“Fate pace”: il partito dei manettari in campo per ricucire lo strappo Di Matteo-Bonafede
Dal “fate presto” al fate pace”. Smaltito il primo sconcerto seguito al botto Di Matteo vs Bonafede, sull’onda della mozione degli affetti scocca l’ora del keep calm. Fuori i secondi, largo a pacieri, sensali, cerchiobottisti, e teorici del “Madonna, come ci capimmu mali...”. Tutti in fila nel solco del «colossale equivoco» tracciato da Marco Travaglio. Già, il direttore del Fatto Quotidiano ha preso a cuore il caso come una vicenda personale. Da allora, sullo scontro in diretta tv a Non è l’Arena tra il pm della Trattativa e il ministro della (norma) retroattiva, sforna editoriali manco fossero babà. Che li intitoli una volta “buonafede” e un’altra “malafede”, il contenuto non cambia: da Giletti non è successo niente.
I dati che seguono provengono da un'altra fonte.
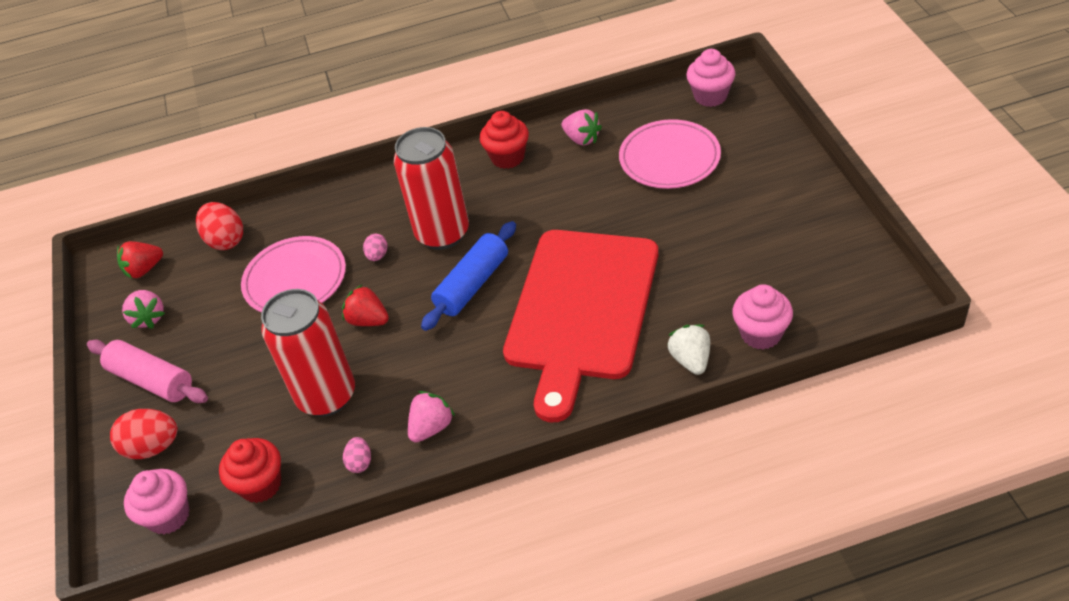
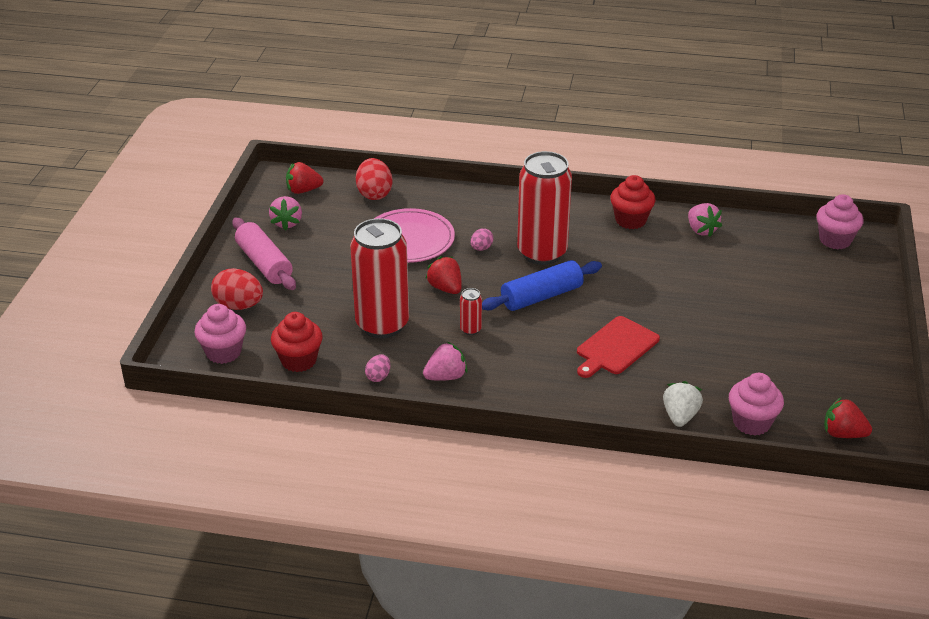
camera: 20 degrees right, 10 degrees down
(423, 358) = (470, 329): none -> red can
(581, 310) = (615, 347): red cutting board -> red cutting board, size x0.47
(669, 158) = (765, 271): pink plate -> none
(849, 305) = (843, 434): none -> red strawberry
Quello che hanno ascoltato in diretta i cittadini, prima dalla telefonata di Di Matteo e poi da quella di Bonafede, è pura illusione acustica.
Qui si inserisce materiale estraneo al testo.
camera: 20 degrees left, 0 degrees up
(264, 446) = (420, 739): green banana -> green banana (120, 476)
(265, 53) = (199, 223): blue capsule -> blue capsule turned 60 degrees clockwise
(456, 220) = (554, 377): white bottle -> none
L’appello dell’ex-procuratore Caselli
Il pm, ora al Csm, non ha mai adombrato oblique pressioni in grado di “convincere” il ministro a non nominarlo più alla guida del Dap dopo averglielo proposto. E quand’anche l’avesse detto, non va preso per questo alla lettera. Dopo tutto, Bonafede è del M5S mica di Forza Italia o del centrodestra. La tesi dell’equivoco convince anche Gian Carlo Caselli. «Caro Nino Di Matteo, caro ministro», campeggia nel titolo del suo accorato appello ai contendenti a sotterrare l’ascia di guerra. Nella sua ricostruzione dei fatti, il pm del processo Andreotti introduce una tesi originale.
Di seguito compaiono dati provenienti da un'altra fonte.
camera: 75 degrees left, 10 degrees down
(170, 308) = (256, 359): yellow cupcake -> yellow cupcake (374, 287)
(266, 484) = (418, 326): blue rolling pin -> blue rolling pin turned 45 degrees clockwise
Derby giustizialista tra Di Matteo e Bonafede
E arriva a sostenere che a Di Matteo sia saltata la brocca nel momento in cui qualcuno in studio, commentandone gli incontri con il ministro sulla nomina al Dap, ha pronunciato la parola “trattativa“. Il che se rende Caselli un fine psicologo, fa di Di Matteo una specie di pugile suonato che si mette in guardia ogni qualvolta risuona un gong. Ma tutto fa brodo in quest’ora di grave imbarazzo per l’antimafia militante. Un derby tra manettari era l’ultima cosa di cui ci fosse bisogno. Soprattutto ora che Conte rischia, che Repubblica ha cambiato direttore e che neanche Travaglio si sente tanto bene.